Escaping the hype cycle with cybersecurity analytics


The cybersecurity industry has been counting on machine learning and statistical analysis to provide defenders the ultimate weapon in the war against cyber threats. As a result, nearly hundreds of User Behavioral Analytics (UBA) or User and Entity Behavioral Analytics (UEBA) solutions have come onto the market while "legacy" SIEM vendors have raced to re-tool and re-brand their platforms as UBA/UEBA to capitalize. Meanwhile other end users have chosen to build their own cybersecurity data lake to augment or replace SIEM, an attractive option given the immaturity of off the shelf options and an emerging security community contributing to open source analytics projects. Regardless of the path we choose, achieving success remains a daunting task even for the well equipped. Over the last decade I’ve been creating threat detection use cases, building out Security Information and Event Management (SIEM) systems and large scale data warehouses focused on analytics for security. A lot has changed over that time and I don’t pretend to have a perfect blueprint for success but I’ll humbly attempt to share something useful here. There is no question in my mind that the toolsets actually can help us mitigate risks, now more than ever. Before I dive in.. I do believe there is a big role for detective controls as part of a comprehensive cybersecurity program especially for those targeted by advanced threat actors. That said, resources are often better spent on stepping up preventative controls. Reducing attack surface, admin best practices, least privilege and segmenting networks not only prevent attacks but also are a big help to analytics efforts by filtering out a lot of noise.

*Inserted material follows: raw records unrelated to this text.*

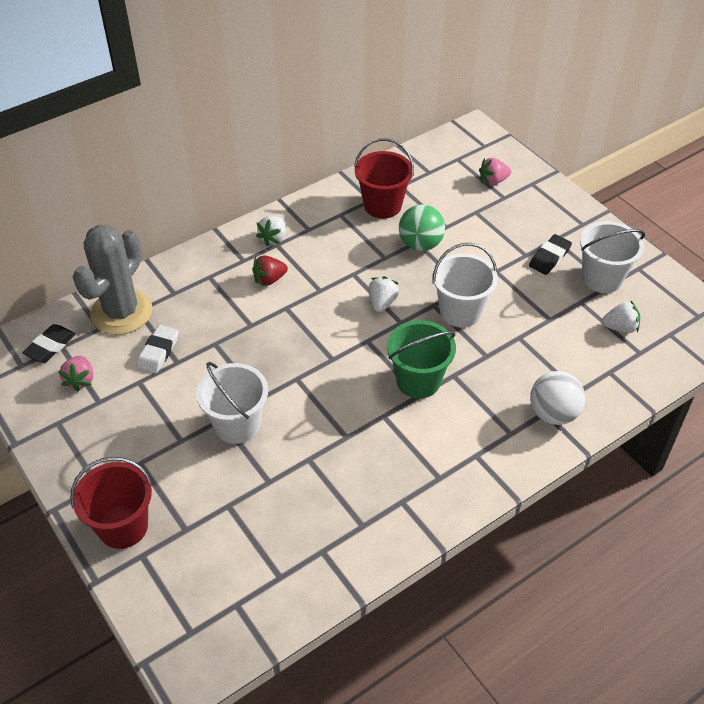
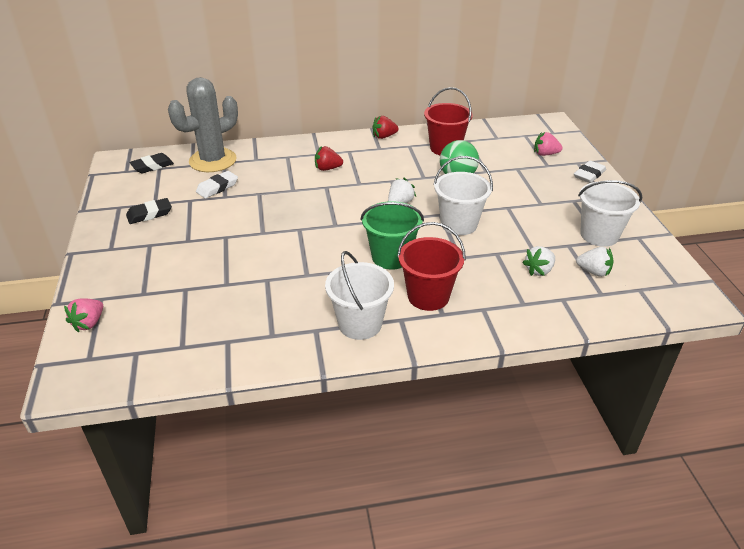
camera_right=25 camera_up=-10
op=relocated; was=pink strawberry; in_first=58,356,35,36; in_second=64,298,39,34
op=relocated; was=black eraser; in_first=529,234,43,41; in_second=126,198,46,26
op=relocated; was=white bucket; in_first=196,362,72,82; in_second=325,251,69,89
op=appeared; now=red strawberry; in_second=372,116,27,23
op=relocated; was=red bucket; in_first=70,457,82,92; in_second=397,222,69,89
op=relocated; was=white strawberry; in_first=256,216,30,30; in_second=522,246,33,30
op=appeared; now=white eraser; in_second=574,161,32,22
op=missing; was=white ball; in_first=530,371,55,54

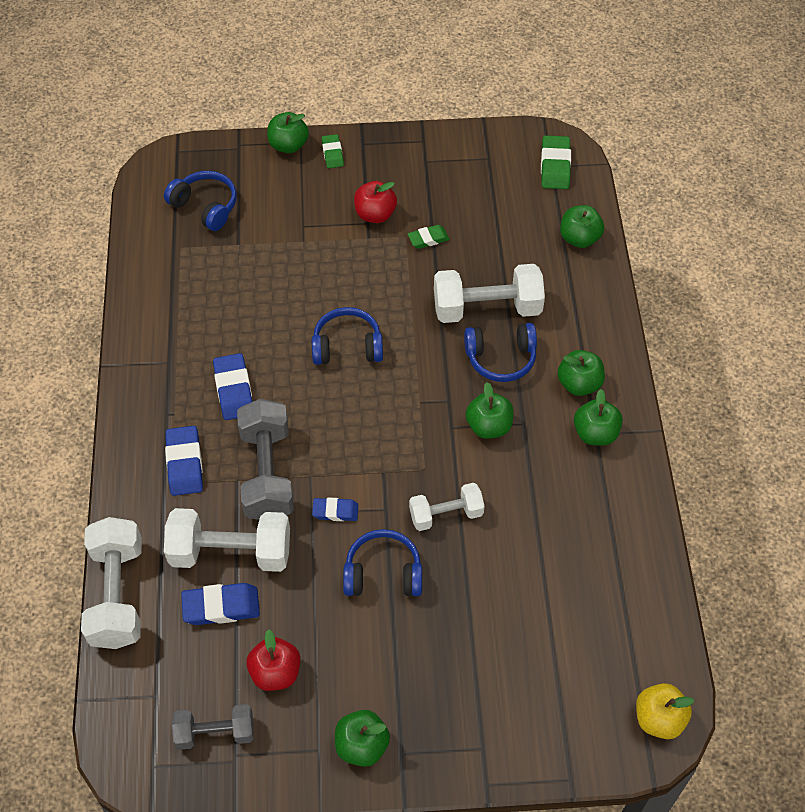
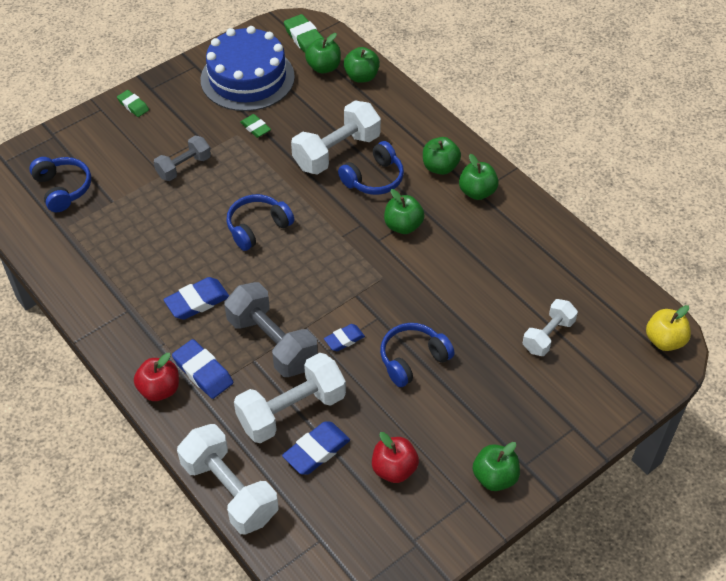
camera_right=-35 camera_up=-5
op=spun; was=blue headphones; in_first=164,171,73,60; in_second=29,157,62,55; clockwise=60
op=relocated; was=red apple; in_first=354,181,43,42; in_second=134,353,45,48
op=relocated; was=grey dumbbell; in_first=172,704,82,46; in_second=154,136,57,45
op=spun; was=blue eraser; in_first=213,353,39,67; in_second=163,277,66,43; clockwise=-75
op=appeared; now=blue cake; in_second=201,26,94,85
op=spun; was=green eraser; in_first=408,225,41,24; in_second=240,114,31,24; clockwise=-75
op=relocated; was=green apple; in_first=267,112,42,41; in_second=305,33,36,41
op=relocated; was=white dumbbell; in_first=409,483,76,48; in_second=523,299,55,57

Wait, why are we doing this?

If you come away with only one tip from this article it’s this: Focus on uses cases above all else. It is all about use cases! Channeling my Steve Ballmer “Developers!, Developers!, Developers!” … I say “Use cases!, Use cases!, Use cases!”. A “use case” is a analytical goal, usually a detective control aiming to alert on malicious behavior. I’m constantly amazed to hear about people building infrastructure for analytics without a real sense of the use cases they will implement. Infrastructure does matter and we do need to get organizational buy-in that logging is a priority and commit resources to build reliable and quality data pipelines but use cases should rule the roost. Even with good input, deploying a tool and pushing data into it won’t deliver great threat detection either. This was the unrealistic expectation of SIEM that never materialized even after decades of development. Even with SIEM those who focus on use cases find much more satisfaction. Failure is on the horizon if you don’t know what use cases you want to implement. While there are a lot of common threats, all threats aren’t a priority in all orgs so select use cases based on risk analysis that identifies priority threats given your business and assets. Another pitfall is not including the full operational workflow into the dev process. A use case is not only “detect lateral movement”. It’s the detective analytics and the operational workflow! So often this is missed. Asking yourself a few questions should get you off on the right foot. What are the data inputs and do we have access to that data? Can we ensure a reliable feed of that data? Who is going to follow-up on those possible lateral movement alerts? What tools, visibility, authorizations are needed to triage those alerts? A focus on use cases will lead you to the right delivery model and provide the best cost justification. You don’t have to enumerate all use cases you will ever need however your effort should start with identifying at least a handful of use cases. The more you can enumerate at the outset, the more future proof your plan will be. Draw from past incidents, risk analysis and scenarios unique to your business.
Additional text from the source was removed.